4. A liquid cooling module according to claim 3, wherein the pump is an Electrohydrodynamic (EHD) pump.

5. The liquid cooling module of claim 3 or 4, wherein the pump is cylindrical in shape.

6. The liquid cooling module according to any one of claims 1 to 5, wherein the at least one restraining member is pin-shaped.

7. The liquid cooling module according to any one of claims 1 to 6, further comprising a distribution plate (14) and a manifold structure (17, 17a, 17b, 17 c), the distribution plate (14) being arranged between the housing (2) and the heat generating component (11), the distribution plate being provided with a plurality of openings (15) for distributing the fluid to the spaces (12) between the heat generating components, the manifold structure (17, 17a, 17b, 17 c) comprising a plurality of fluid channels (18, 18a, 18b, 18 c), the fluid channels (18, 18a, 18b, 18 c) being arranged between the at least one fluid inlet (8, 8 ') and the distribution plate (14) for guiding the fluid from the at least one fluid inlet (8, 8') to the openings (15) in the distribution plate.

8. The liquid cooling module according to claim 7, wherein each of the fluid channels (18, 18a, 18b, 18 c) has an open side facing the distribution plate (14), and the distribution plate is tightly attached to the manifold structure (17, 17a, 17b, 17 c) such that the open sides of the channels are partially sealed by the distribution plate.

9. The liquid cooling module of claim 7 or 8, wherein the distribution plate is made of an electrically conductive material and is configured to function as an electrical connector.

10. The liquid cooling module according to any one of claims 1 to 9, further comprising at least one at least partially cylindrical thermal expansion compensation structure.

11. The liquid cooling module according to any one of claims 1 to 10, wherein the restriction member is formed of an elastic material.

12. The liquid cooling module according to any one of claims 1 to 11, wherein the restriction member is formed of an electrically conductive material.

13. The liquid cooling module according to any one of claims 1 to 12, wherein the liquid tight housing comprises a flange and or at least one corrugated portion.

14. The liquid cooling module according to any one of claims 1 to 13, further comprising at least one partially cylindrical heat dissipating member located on a wall of the housing or a bottom of the housing, wherein the at least one partially cylindrical heat dissipating member is provided with at least one flange.

15. The liquid cooling module of any one of claims 1 to 14, wherein the at least one restriction member comprises a hollow portion that allows compression of the restriction member.

16. The liquid cooling module according to any one of claims 1 to 15, wherein the at least one restriction member is formed of an electrically insulating material.

17. The liquid cooling module according to any one of claims 1 to 16, wherein the plurality of heat generating components (11) are cylindrical in shape.

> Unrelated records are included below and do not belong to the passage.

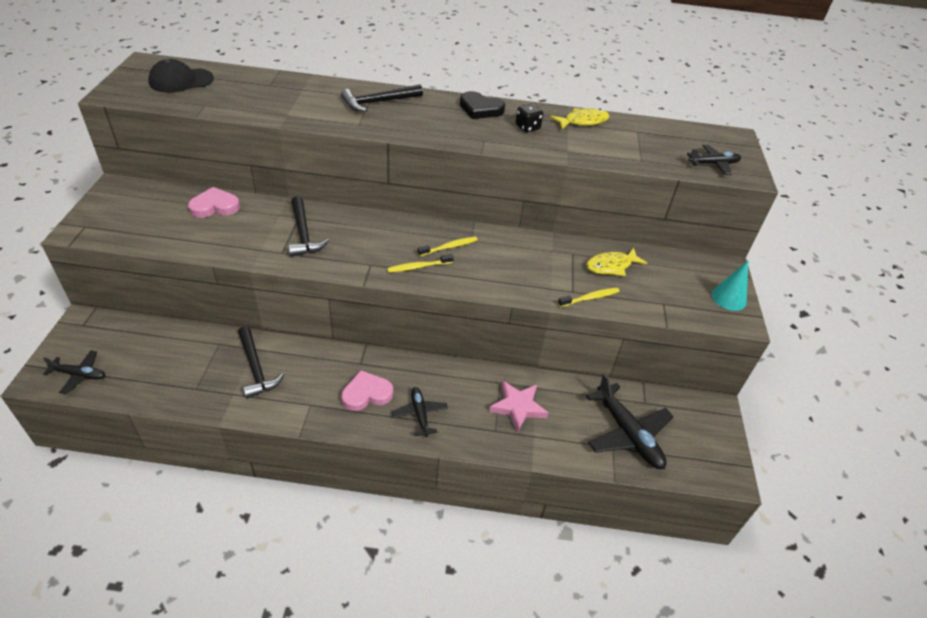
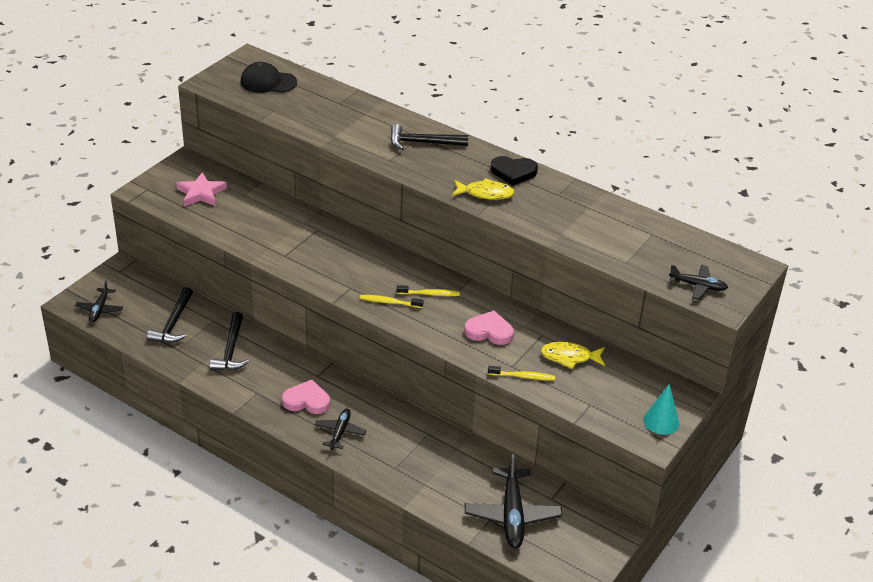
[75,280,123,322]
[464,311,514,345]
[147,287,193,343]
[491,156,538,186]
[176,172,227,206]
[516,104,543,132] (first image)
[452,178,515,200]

18. The liquid cooling module according to any one of claims 1 to 17, wherein a manifold structure (17, 17a, 17b, 17 c) is provided and the manifold (17, 17a, 17b, 17 c) is an integrated part of the housing (2).

19. The liquid cooling module according to any one of claims 1 to 19, wherein the fluid moves in an axial direction in a fluid channel formed in the space (12), and a length of the fluid channel corresponds to an axial length of the heat generating component.